Anayasa Mahkemesi’nin “askere sivil yargı yolunu açan” yasayı oybirliğiyle iptal etmesi, iki önemli konunun tartışılmakta olduğu bir âna tesâdüf etti. Konulardan biri, ma’lûm, bir süredir ortaya dökülmekte olan muhtelif darbe teşebbüsü iddialarının şimdilik sonuncusu olan “Balyoz”, diğeri ise referandum yoluyla yapılması düşünülen bir anayasa değişikliği. Bu üç konuda hemen işaret edilmesi gereken bir iki nokta göze çarpıyor. Birincisi, Anayasa Mahkemesi’nin anılan kararının gündeme geldiği bir sırada “Balyoz” iddialarının ortaya atılmasındaki zamanlama. Özellikle Genelkurmay sözcülerinin bu zamanlamayı manidâr bulmaları, sanki “Balyoz” iddialarının Anayasa Mahkemesi’nin askere sivil yargı yolunu açan düzenlemenin iptâline yönelik bir karar açıklamasını engellemeye yönelik olduğunu düşündürtüyor. Oysa, Balyoz da dâhil, tüm darbe teşebbüsü iddialarıyla ilgili sorun, bu iddiaların zamanlaması, maksadı, iddialarına dayanak oluşturan bilgi ve belgelerin nasıl basına sızdırıldığı ­vesâir hususlarda düğümlenmiyor. Çoğu kez söylendiği gibi, bu iddiaların gerçekliği konusundaki kararı bağımsız ve tarafsız yargı organlarına bırakmak en doğrusu. Ama, herhâlde iddiaların muhatabı olanlara da bu iddiaların gerçekliğini samimiyetle araştırdıklarını gerçekten göstermeleri gerekiyor ki, muhalefetin de, medyanın da bu noktada neredeyse ittifak noktasına gelmiş olmaları, Türkiye demokrasisinin geleceği bakımından iyimser olmamızı sağlıyor. Zâten, görüldüğü gibi, “Balyoz” haberleri, Anayasa Mahkemesi’nin askere sivil yargı yolunu açan düzenlemeyi iptal etmesini de engelleyememiştir.

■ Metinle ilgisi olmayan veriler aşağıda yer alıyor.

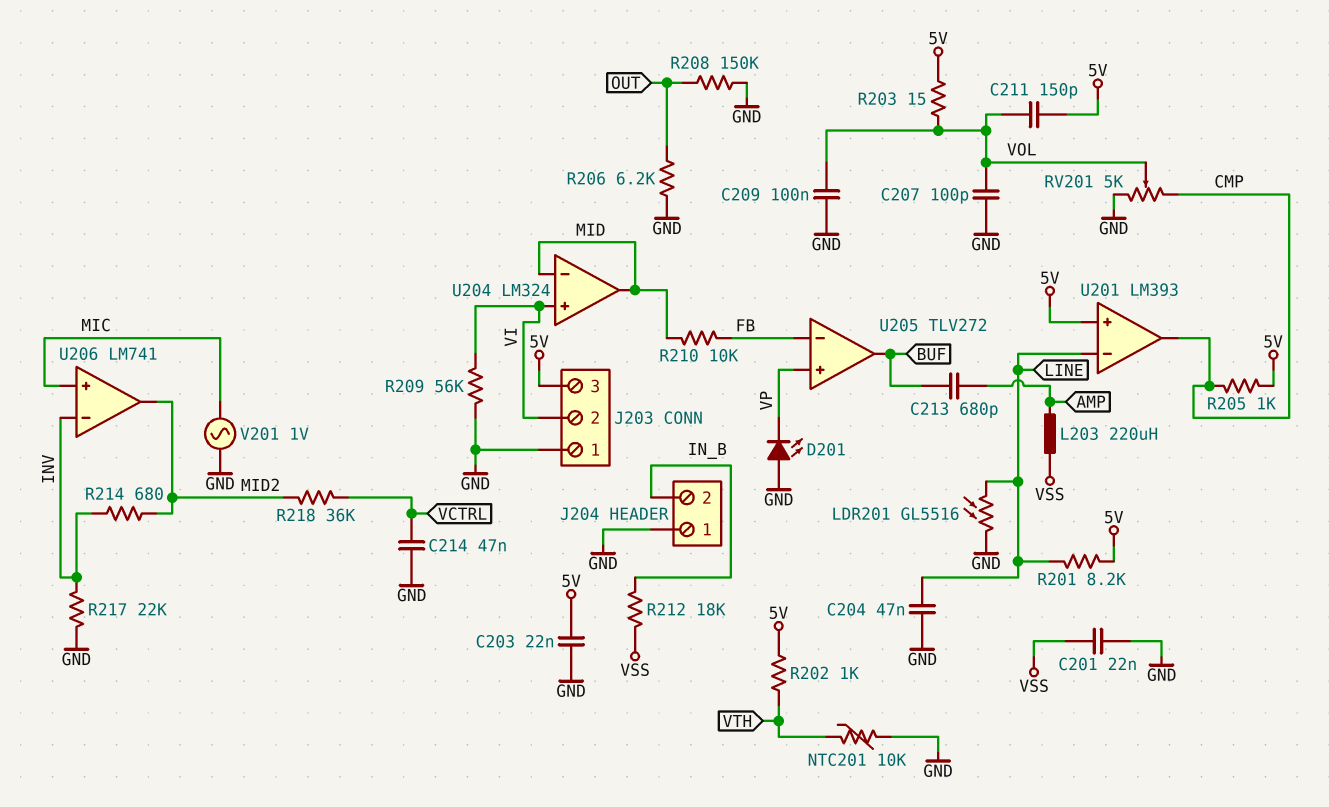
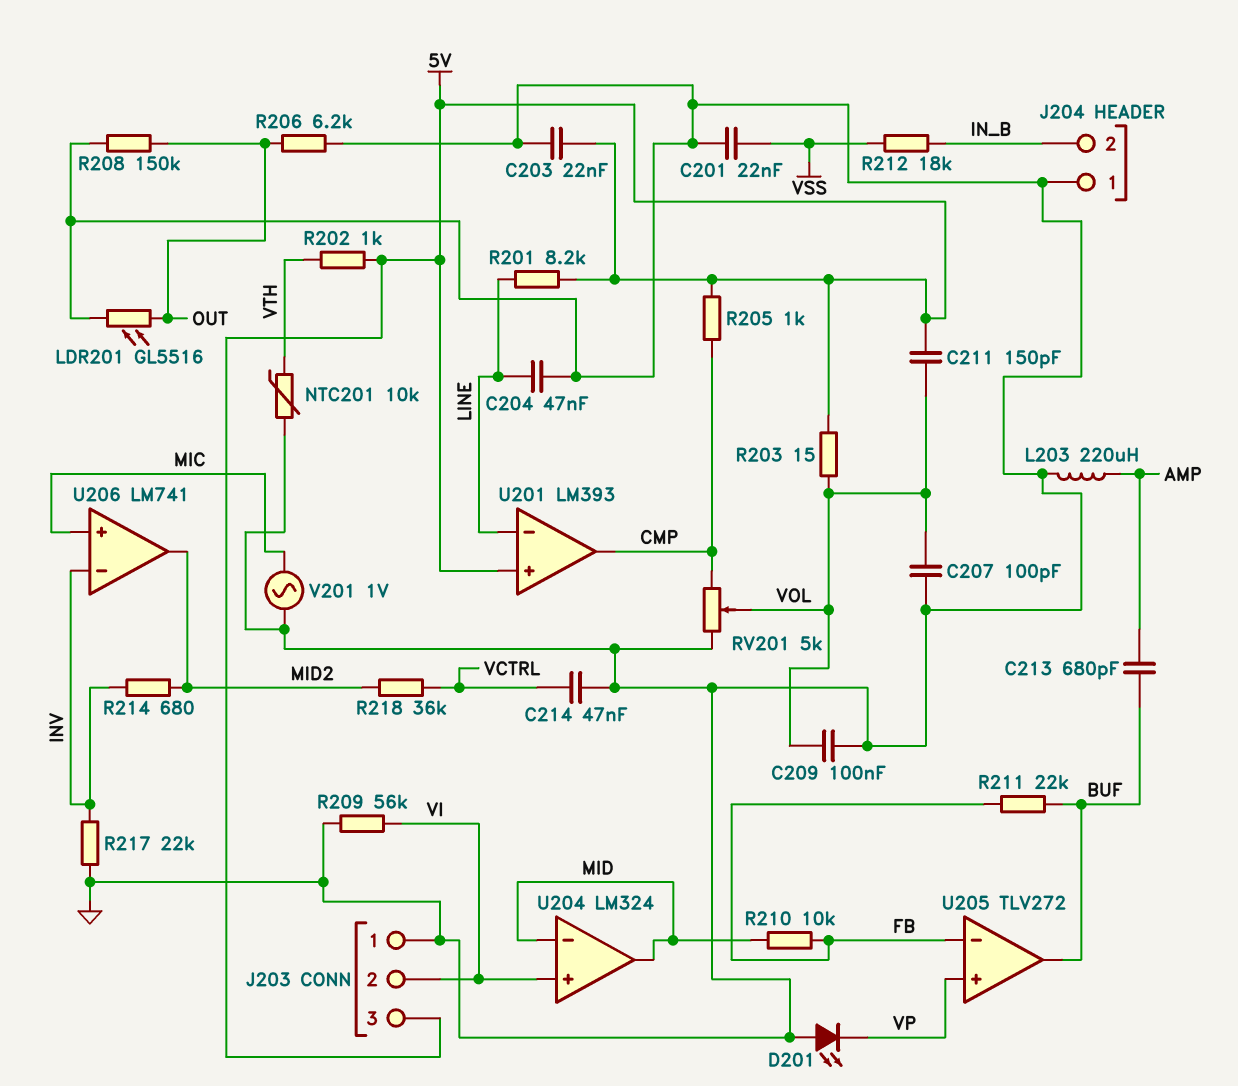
L203: 220uH (AMP, VSS) -> 220uH (AMP, GND)
LDR201: GL5516 (GND, LINE) -> GL5516 (GND, OUT)
R211: none -> 22k (BUF, FB)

Burada dikkât çekici olan bir diğer nokta, kanımca, Anayasa Mahkemesi’nin bu kararı da oybirliği ile vermiş olmasıdır. “Bu kararı da” diyorum zirâ Anayasa Mahkemesi, Türkiye demokrasisini yakından etkileyecek son iki önemli konuda, DTP’nin kapatılması ve sivil yargı ile ilgili düzenlemenin iptali, “oybirliği” ile karar vermiş bulunuyor. Bu durum gerçekten ilgi çekicidir. Zirâ, örneğin DTP kararına kadarki parti kapatma sicili AİHM nezdinde hiç de parlak olmayan Mahkeme, örneğin çok yakın geçmişte HAK-PAR konusunda, AİHS’ni de gözönüne alarak, 6-5 bir bölünme yaşamışken, DTP kararında oybirliği sağlayabilmiştir. Kezâ şimdi, askerî yargının alanını daraltan düzenlemeyi iptâl ederken de oybirliği sağlanmış olması, kanımca düşündürücüdür. Parti kapatma ve iptal davaları arasındaki farkı ihmâl edebileceğimizi düşünerek, şöyle bir değerlendirme yapabiliriz: Bu iki kararda da oybirliği kendiliğinden oluşmuştur çünkü hem DTP konusunda ve hem de askerî yargı alanının daraltılması konusunda çok net, tartışma götürmeyecek kadar açık anayasa ihlâlleri vardır. Acaba hâl gerçekten böyle midir? Örneğin, kapatma kararınının gerekçesini tartışmasak bile, DTP’nin fiilleri, bütün üyeler nezdinde, kapatma yerine meselâ hazine yardımından yoksun bırakılması hiç düşündürtmeyecek kadar ağır fiiller olarak mı anlaşılmıştır? Aynı biçimde, “askere sivil yargı yolunu açması”nın yanında, “sivillerin askeri yargıda yargılanmalarının önünü kapatan” bir değişiklik olarak da düşünülebilecek olan düzenleme, gerçekten Anayasa’ya ve Anayasa’nın içinde varolan insan hak ve özgürlükleri ile ilgili hukuk ilkelerine apaçık bir biçimde aykırı mıdır? Yoksa, aslında Mahkeme, bu “oybirliği”ne, yine kendiliğinden ve fakat kuruluşundan itibâren ortaya koymuş bulunduğu bir vesayetçi konumun bilinci içinde mi erişmiştir?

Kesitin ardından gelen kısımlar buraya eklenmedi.